Install all required dependencies and activate the block environment using conda.

conda env create -f environment.yml
conda activate block

See the notebooks/Tutorial.ipynb notebook for getting started with the block model.

All the paper results can be reproduced using the scripts available in the scripts folder. Alternatively, all speedup benchmarks and pretrained models can be found under the releases.

The python run_benchmarks.py script will benchmark the time of the forward and backward passes of the block and standard single-spike SNN model for different numbers of neurons and simulation steps.

Ensure that the computer has a CUDA capable GPU with CUDA 11.0 installed.

The Fashion-MNIST dataset will be downloaded by PyTorch by default. The content of the Neuromorphic-MNIST dataset can be downloaded and unzipped into the data/N-MNIST directory. Thereafter, the python convert_nmnist2h5.py script (taken from Perez-Nieves et al., 2021) needs to be run which processes the raw dataset. Finally, the Spiking Heidelberg Digits (SHD) dataset can be downloaded and unzipped into the data/SHD directory.

You can train the block and standard single-spike SNN on the different datasets using the train.py script. As an example, see the scripts/run_robustness.py script.

All speedup and training results can be built by running the notebooks/results/benchmark_results.ipynb and notebooks/results/dataset_results.ipynb notebooks. The code for the other paper figures can be found under notebooks/figures directory.

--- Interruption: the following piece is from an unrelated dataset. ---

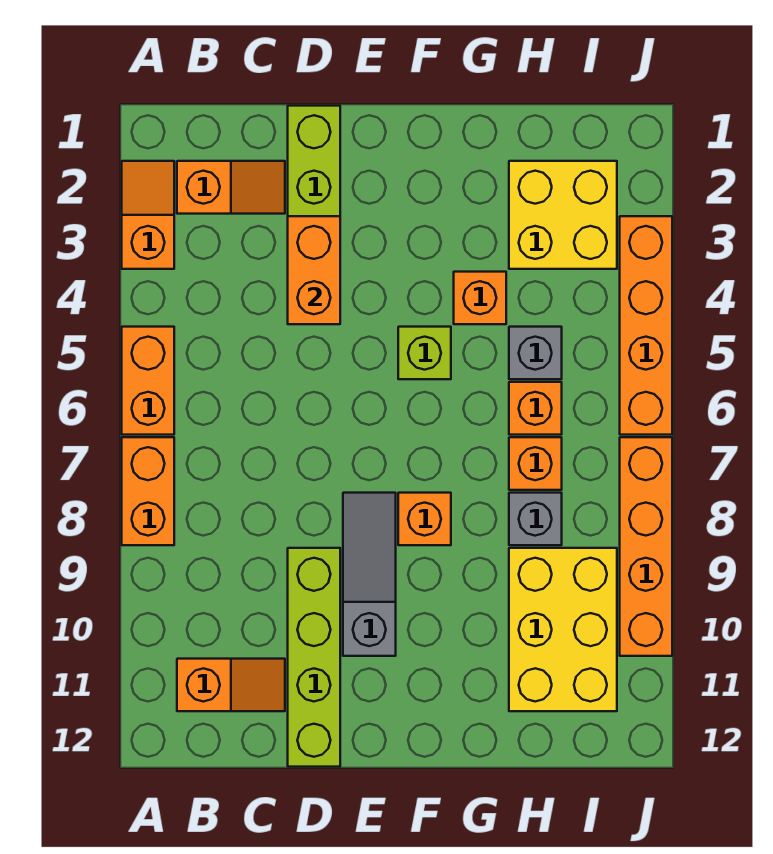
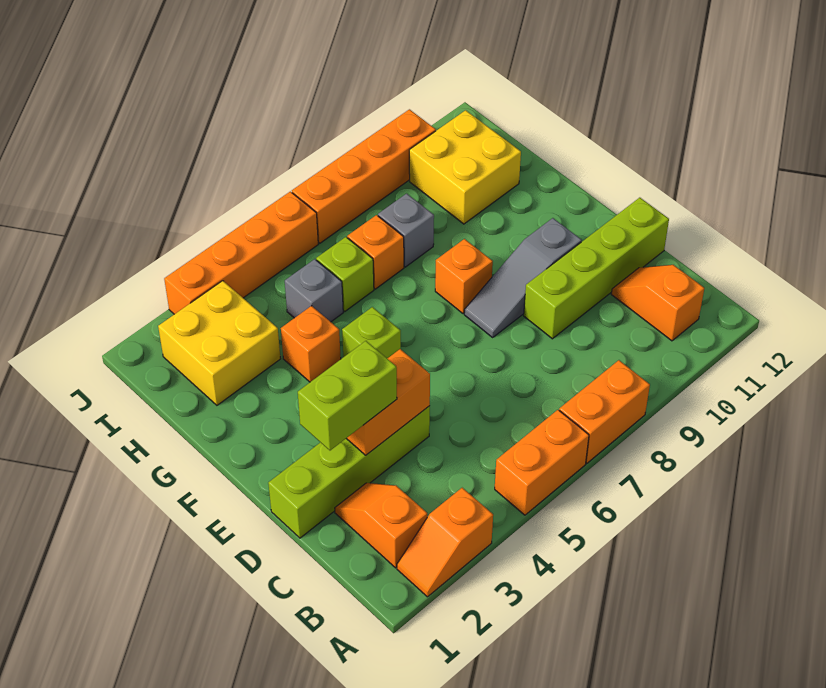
none -> lime brick D2:D3 level 3
orange brick H6 level 1 -> lime brick H6 level 1
yellow brick H9:I11 level 1 -> yellow brick H10:I11 level 1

Training speedup of our model over the standard model. a. Total training speedup as a function of the number of hidden neurons $n$ and simulation steps $t$ (left), alongside the corresponding forward and backward pass speedups (right). b. Training durations of both models for fixed hidden neurons $n=100$ and variable batch size $b$. c. Training speedup over different number of layers for fixed time steps $t=2^7$ and batch size $b=128$. d. Training speedup over large number of hidden neurons $n$ for fixed time steps $t=2^7$ and variable batch size $b$. e. Forward pass speedup for fixed time steps $t=2^7$ and variable batch size $b$. f. Forward vs the backward pass speedup of our model for fixed time steps $t=2^7$ and variable batch size $b$. b-f use a $10$ sample average with the mean and s.d. plotted.

Analysis of our models performance on real datasets. a. Difference in accuracy between the standard multi-spike and our model. b. Training speedup of our model vs the standard single-spike model. c. Reduction in spikes of our single-spike model vs the standard multi-spike model (a-c use a $3$ sample average with the mean and s.d. plotted). d. Training robustness of our model to solve different datasets when starting with zero network activity, which is fatal to other single-spike training methods. Top panel: Normalised training loss over time. Bottom panel: Normalised network activity over time, where the red cross denotes the absence of any spikes.